A frase, dita pelo presidente Luiz Inácio Lula da Silva (PT) a rádios na terça (30), reflete o espanto que a crise instalada entre a Polícia Federal e a Agência Brasileira de Inteligência provoca.

A operação da PF que apontou indícios da criação de uma "Abin paralela", ao que se supõe destinada a fornecer dados de adversários ao governo de Jair Bolsonaro (PL), abriu uma caixa de Pandora.

Noves fora a voltagem política da investigação, que incluiu batida na casa de Carlos Bolsonaro, filho do ex-presidente, expõem-se entranhas de um corpo obscuro do Estado —sua área de espionagem.

Todo país lida com isso, e questões de transparência e competência volta e meia vêm à tona —seja na bisbilhotagem americana de líderes aliados nos anos 2010 ou no fracasso de Israel em antecipar o mega-atentado do Hamas em 2023.
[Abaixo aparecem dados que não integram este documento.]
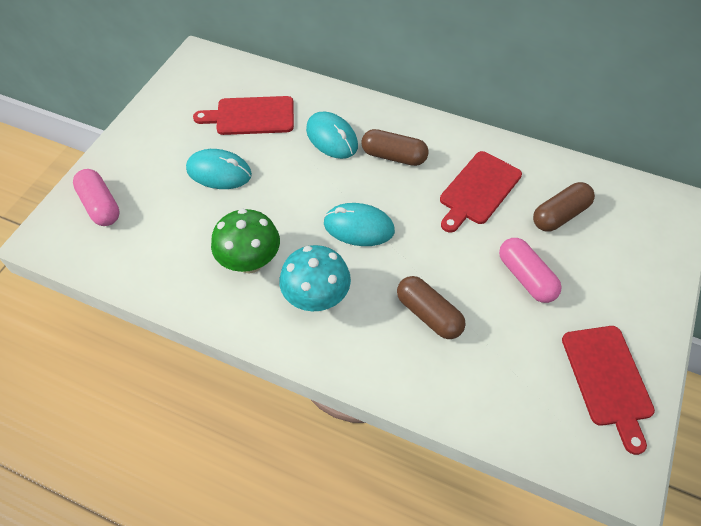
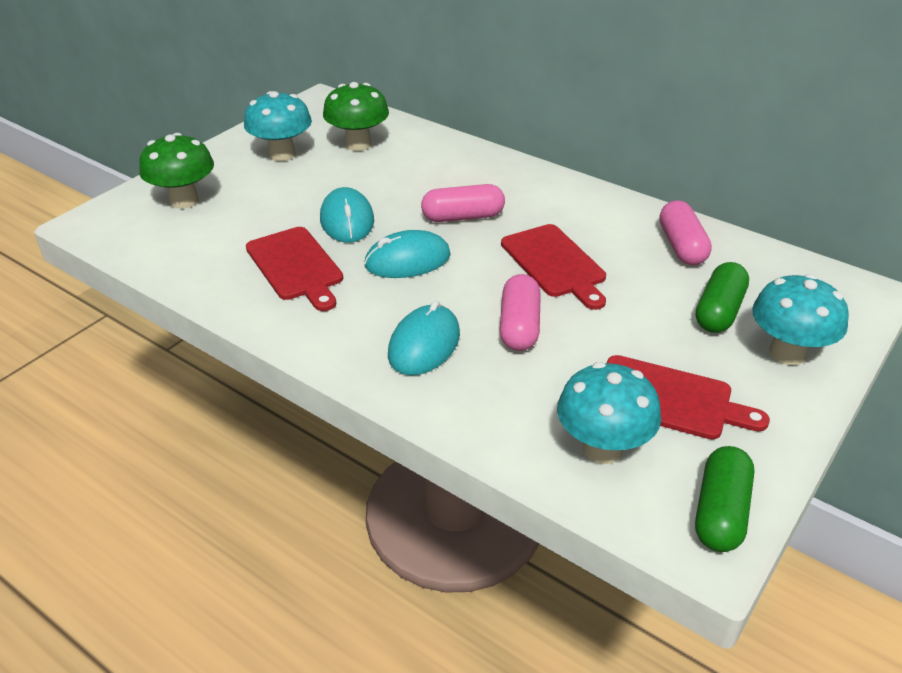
brown capsule: 3 -> 0
green capsule: 0 -> 2
green mushroom: 1 -> 2
pink capsule: 2 -> 3
turquoise mushroom: 1 -> 3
Por aqui, o chamado Sistema Brasileiro de Inteligência, centrado na Abin, reúne 48 órgãos em 16 ministérios. A supervisão do trabalho é de uma comissão mista no Congresso da qual mal se ouve falar. Ao Tribunal de Contas da União, cabe o papel de checar as faturas.

É algo bem mais frouxo do que o que ocorre nos EUA, onde a Agência Central de Inteligência abriga uma inspetoria independente que presta contas a diversos órgãos, a começar por poderosas comissões do Congresso, que usualmente garantem o sigilo de dados sensíveis.

No cerne da operação da PF está um software espião adquirido em Israel. Se é evidente que a agência não deve propagandear capacidades, o véu de segredo permite usos pouco republicanos delas —exatamente o que está sob apuração.

Do ponto de vista da Abin, como o agora demitido diretor-adjunto Alessandro Moretti disse no passado, há a percepção de uma perseguição política por parte da PF, órgão cujo empoderamento no primeiro mandato de Lula no Planalto fez emergir conflitos de competência e disputas por poder.

O fato de Moretti ser um delegado federal ligado ao ex-diretor da agência Alexandre Ramagem, deputado pelo PL-RJ e protegido de Bolsonaro, é sintomático das linhas cruzadas dessa politização.

Já a Polícia Federal se ampara em autorizações do hiperativo ministro Alexandre de Moraes, do Supremo Tribunal Federal, mais uma vez atraindo críticas a seus métodos.

O resultado, até aqui, foi a queda de Moretti e a troca de seis diretores da Abin, mas nada garante que Lula poderá dizer que se sente mais seguro a partir de agora.